Barker had won the Victoria Cross and had 33 enemy ‘kills’ to his name, the highest of any First World War pilot.
Mailik joined Barker on a mission in October 1916 to shoot down German ace Manfred von Richthofen, who was famously known as the Red Baron.
Hardit was hit in the leg but was able to shoot down the pilot who shot him.
Once he landed, bleeding and exhausted, he found that his plane had been hit by more than 400 bullets.
Source: The Mail
The life of Hardit Singh Malik: the ‘Flying Hobgoblin’
Hardit Singh Malik was born into a noble family in the Punjab region of India in Novembe 1894.
He grew up with a ‘lavish house, good food, horses and carriages, servants galore, private tutors and money’.

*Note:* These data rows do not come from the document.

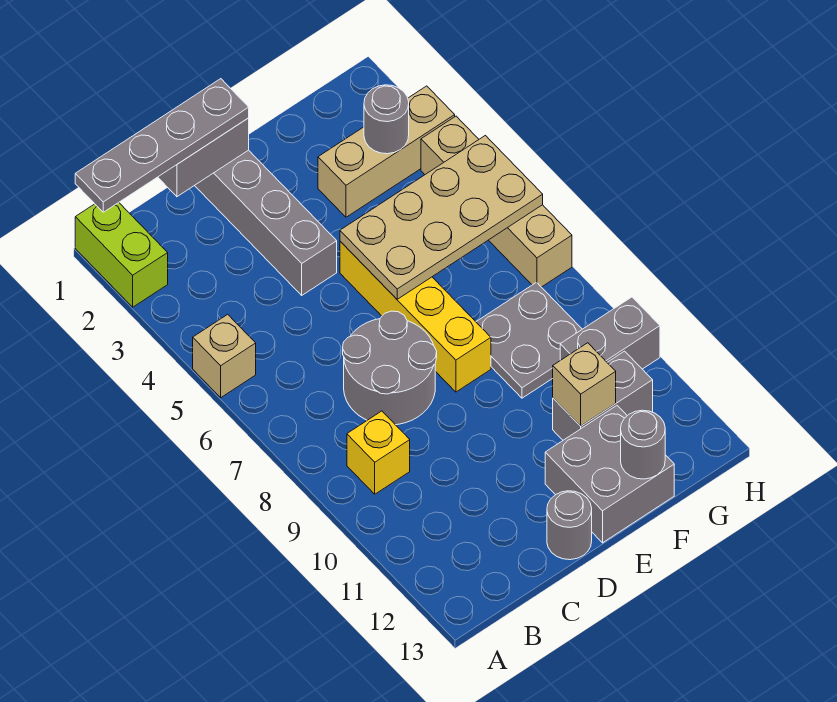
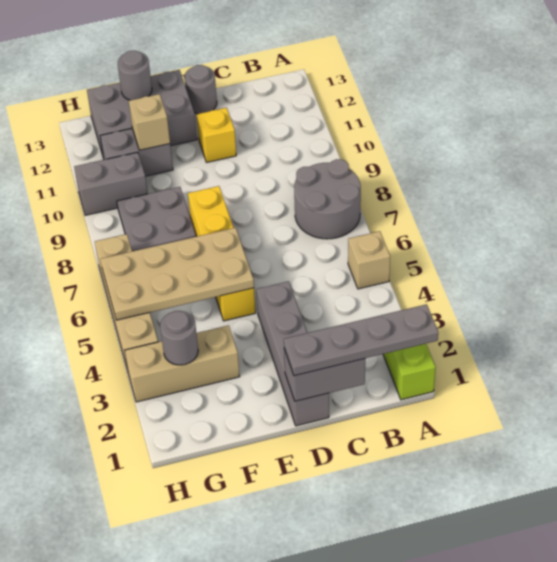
yellow brick B9 level 1 -> yellow brick D11 level 1
grey round brick C7:D8 level 1 -> grey round brick A7:B8 level 1
grey brick E12:F13 level 1 -> grey brick E12:G13 level 1

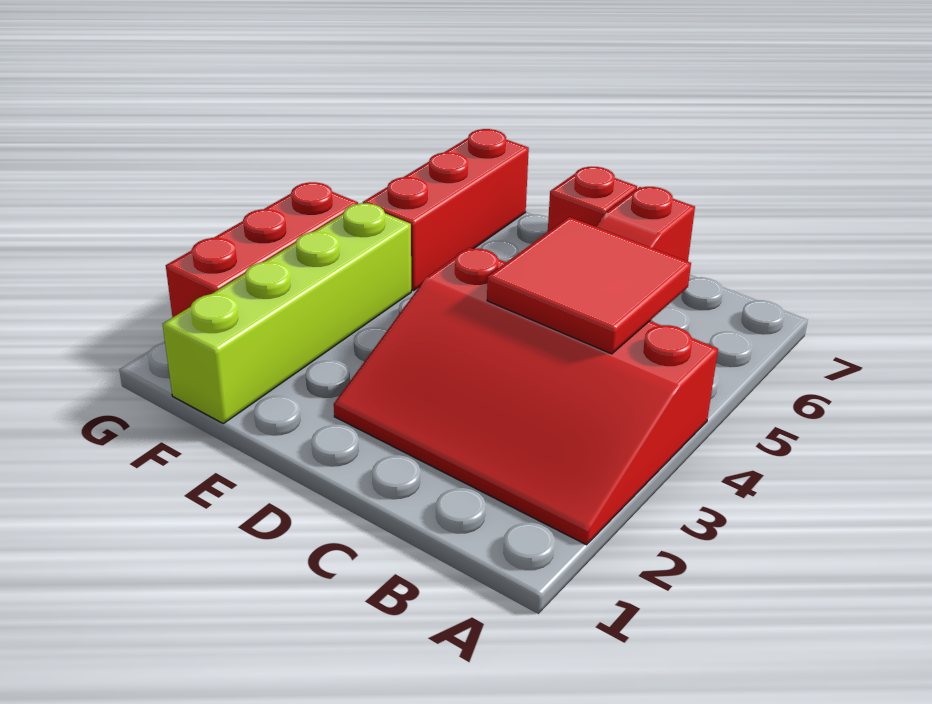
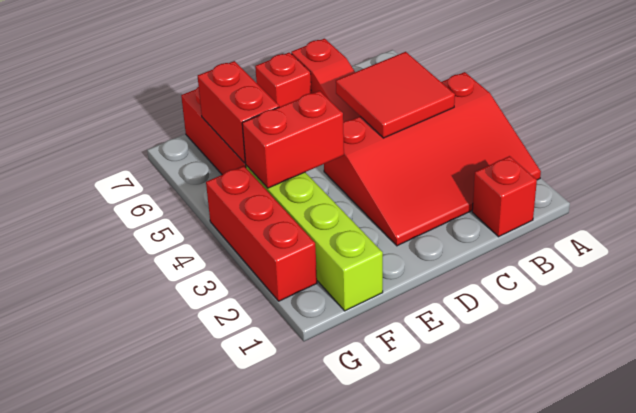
none -> red brick B1 level 1
none -> red brick E4:F4 level 2
none -> red brick F5:F6 level 2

Malik was sent to England at the age of 14 and went to school at Eastbourne College before studying history at Balliol College, Oxford.
Although 1.2million Indians fought in the First World War – with 70,000 skilled – Indian pilots were virtually unheard of
Malik’s tutor at Oxford was said to be outraged when he revealed in 1916 that he was going to join the French air force.
So the professor instead wrote to the commander of the Royal Flying Corps and Malik was given an ‘honorary’ commission as a 2nd lieutenant, flying Sopwith Camel biplanes.
In an interview more than 65 years later he said: ‘It was the greatest luck. They shot all they had at me but not a single one hit me or any vital part of the plane.
‘I definitely thought I was going to be killed. My mechanic said it was quite amazing how I ever got down.
‘It was like a miracle. My pursuers just did not have the bullet with my name on it.’
Two bullets remained in Malik’s leg for the rest of his life.
He went on to serve with 28 Squadron in Italy before being based at Biggin Hill, in Kent, where he flew Bristol F.2 fighters.
He was officially credited with two kills but claimed six.
Malik was one of only four Indians to fly with the RFC.
The ace went on to have three children after marrying a lawyer.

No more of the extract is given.